Myanmar Journalists Learn Climate Change Communication

   TwitCount
Journalists talk to local farmers during field visit

A five-day training for 20 Myanmar journalists on reporting climate change adaptation was organised by the International Centre for Integrated Mountain Development (ICIMOD) in Nyaung Shwe, Shan State, in collaboration with the Myanmar Institute for Integrated Development. The training was organised as part of the EU-funded Rural Livelihoods and Climate Change Adaptation in the Himalayas (Himalica) programme, and included field visits.

Journalists cover news related to climate change adaptation on a daily basis, and yet they often lack the basic conceptual understanding of the subject they write about. The training focused on understanding the role of journalists as communicators in translating information related to climate change to a wider audience in everyday language.   

Twenty journalists attended the training in Nyaung Shwe

Training climate change adaptation communicators is seen as a major milestone under Knowledge Management and Communication component of Himalica, and the training was designed to respond to the local context of Myanmar. Twenty media practitioners (reporters, editors, and freelancers) from both broadcast and print media attended the training from 25 to 29 January 2016.

Training sessions were held in a participatory and interactive style, where technical experts made presentations on the science of climate change, including Myanmar’s specific context. These covered drivers of change, global scenarios on climate change, impacts of change, adaptation planning, the need for adaptation strategies, and importantly, the role of journalists in effectively capturing and communicating issues related to climate change adaptation. A senior media trainer conducted sessions on how to identify and write good climate change-related stories.
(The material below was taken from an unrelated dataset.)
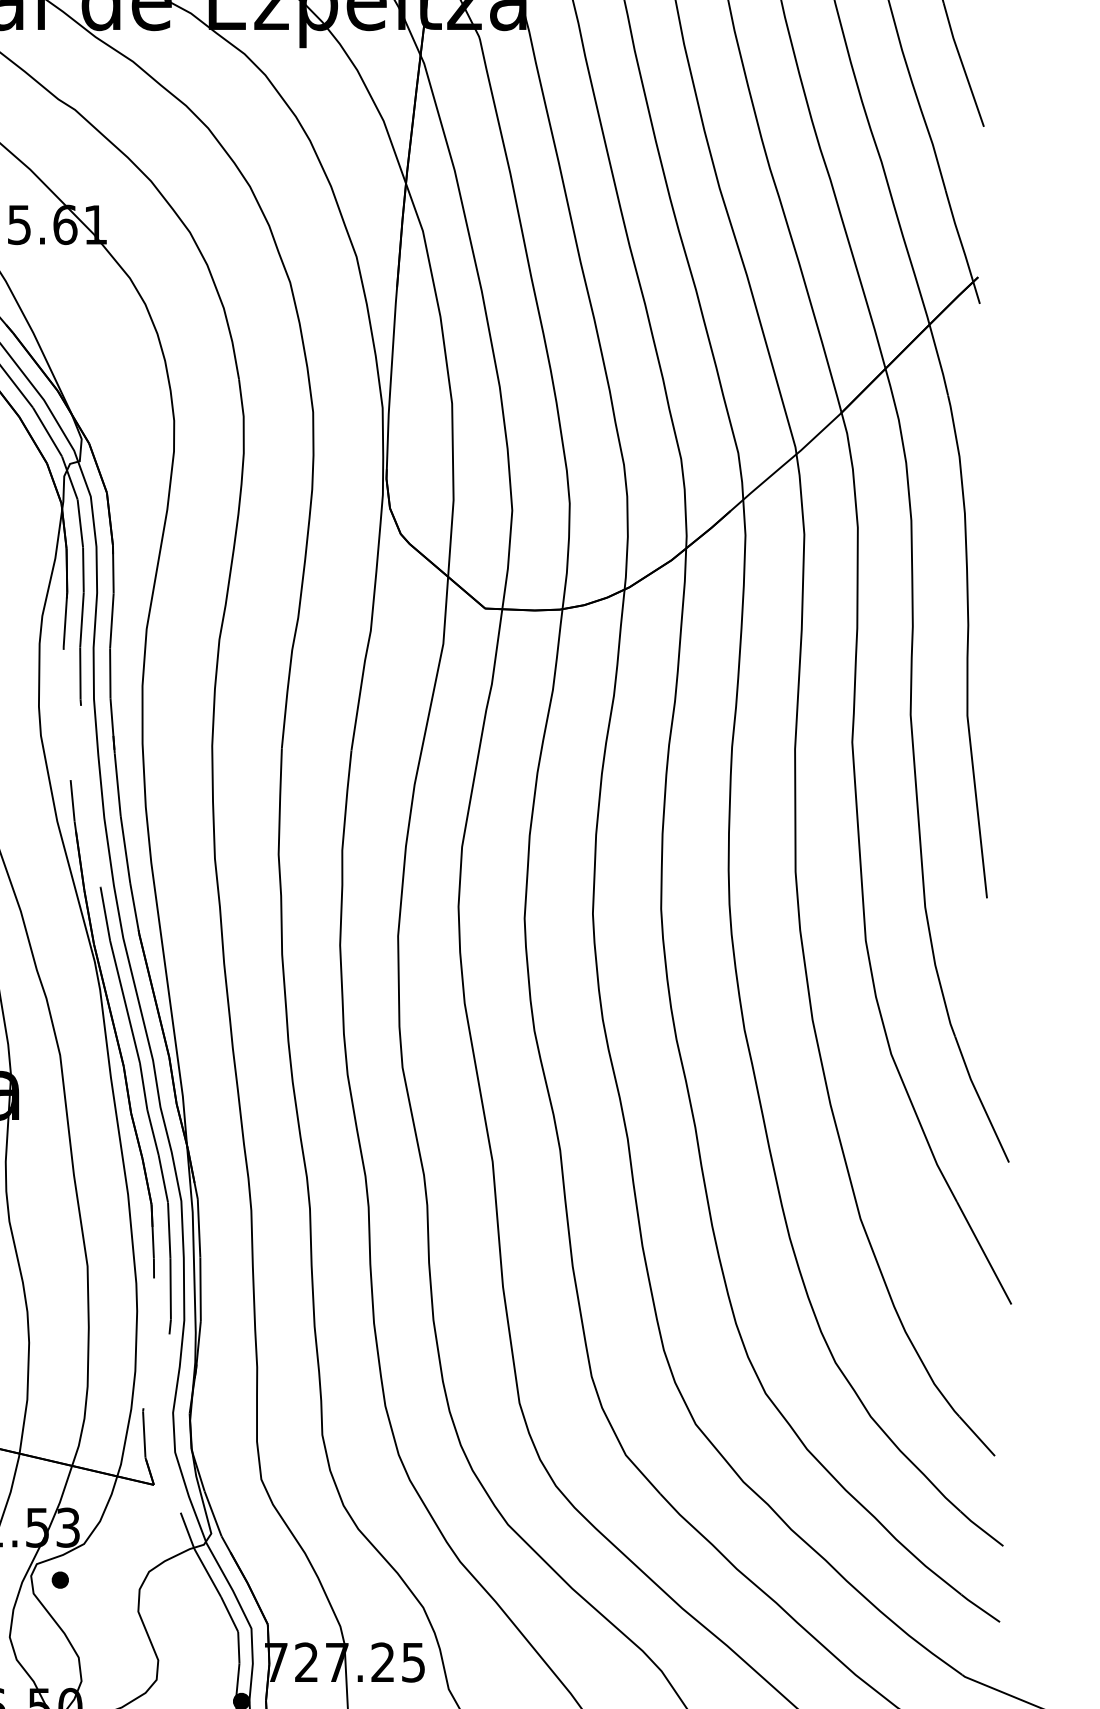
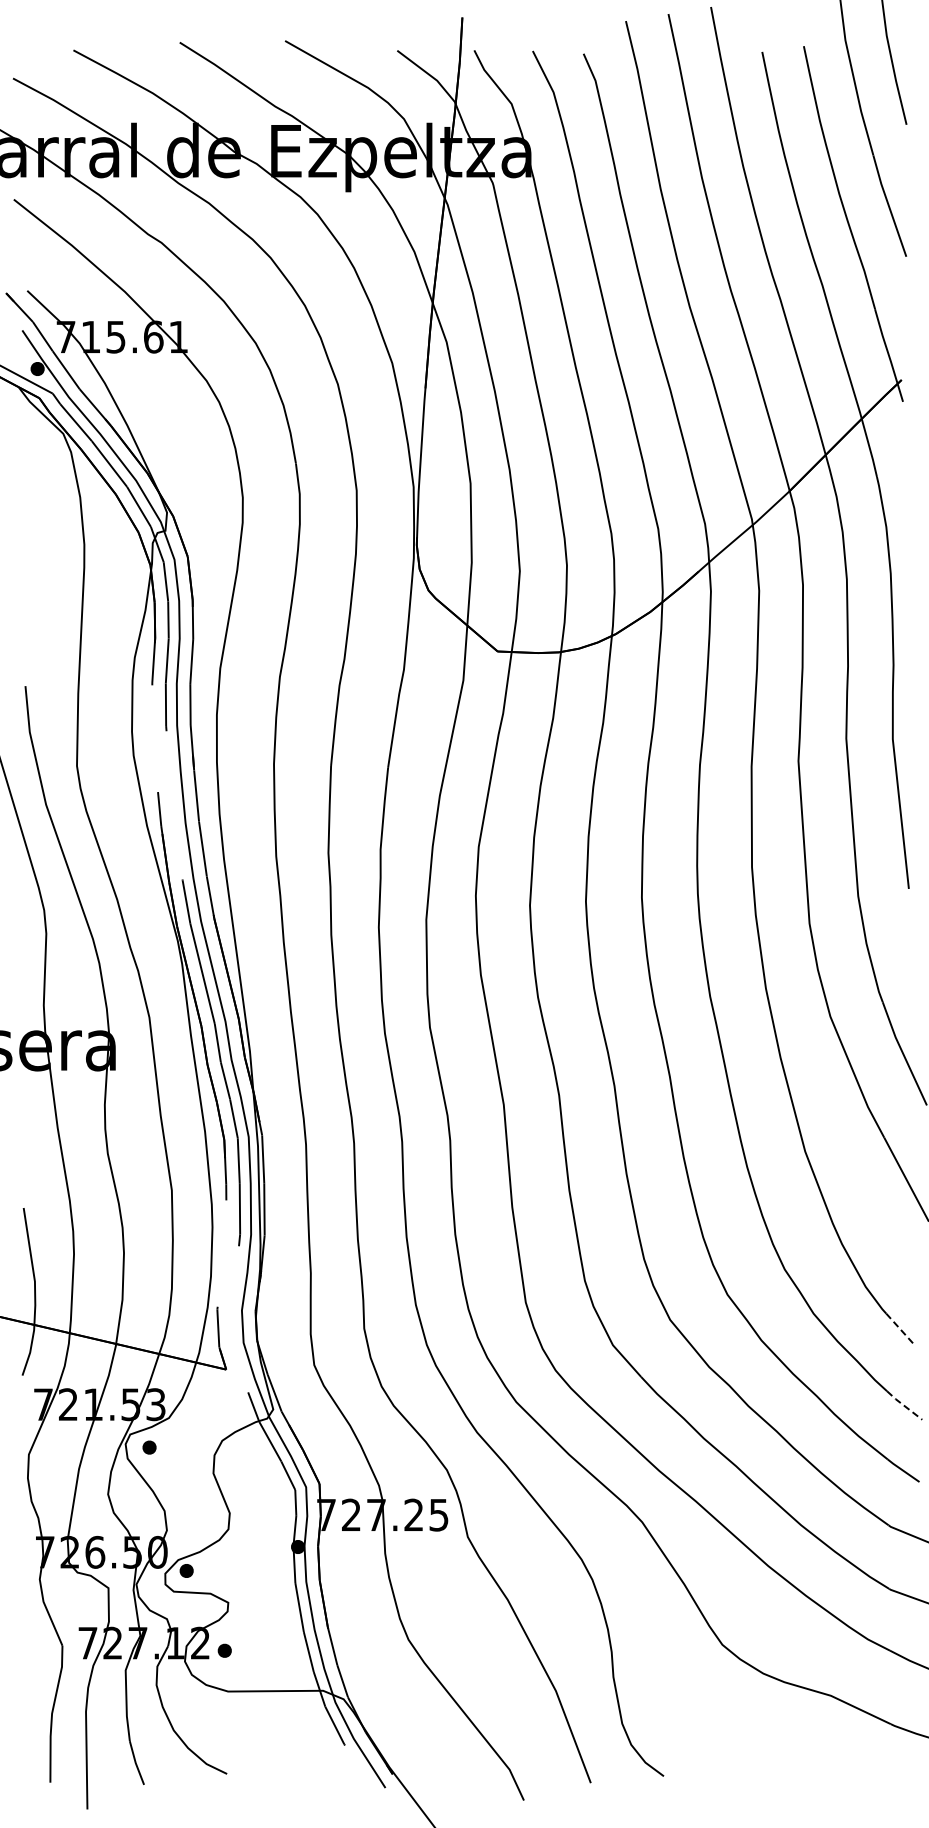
line: (976, 1435) -> (900, 1329), solid -> dashed
line: (981, 1528) -> (904, 1405), solid -> dashed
After some indoor sessions, the participants visited the Himalica pilot site in Heho and the Inlay Lake area, where they interacted with farmers to understand local issues related to climate change. They then wrote reports for their newspapers and made visual news clips.  A number of role plays were also staged by the journalists.

The participating journalists, many of them young and unfamiliar with the subject, said this kind of training is timely and relevant to their day to day work. They said the science of climate change is difficult to understand, and relating climate change adaptation to local issues is often confusing.    

As a demand-driven Initiative designed to respond to the needs of the member countries, training journalists and other media personnel is seen as a major step toward fulfilling the mandate of building the capacity of climate change adaptation communicators. A similar training was organised for Bhutanese journalists in 2014.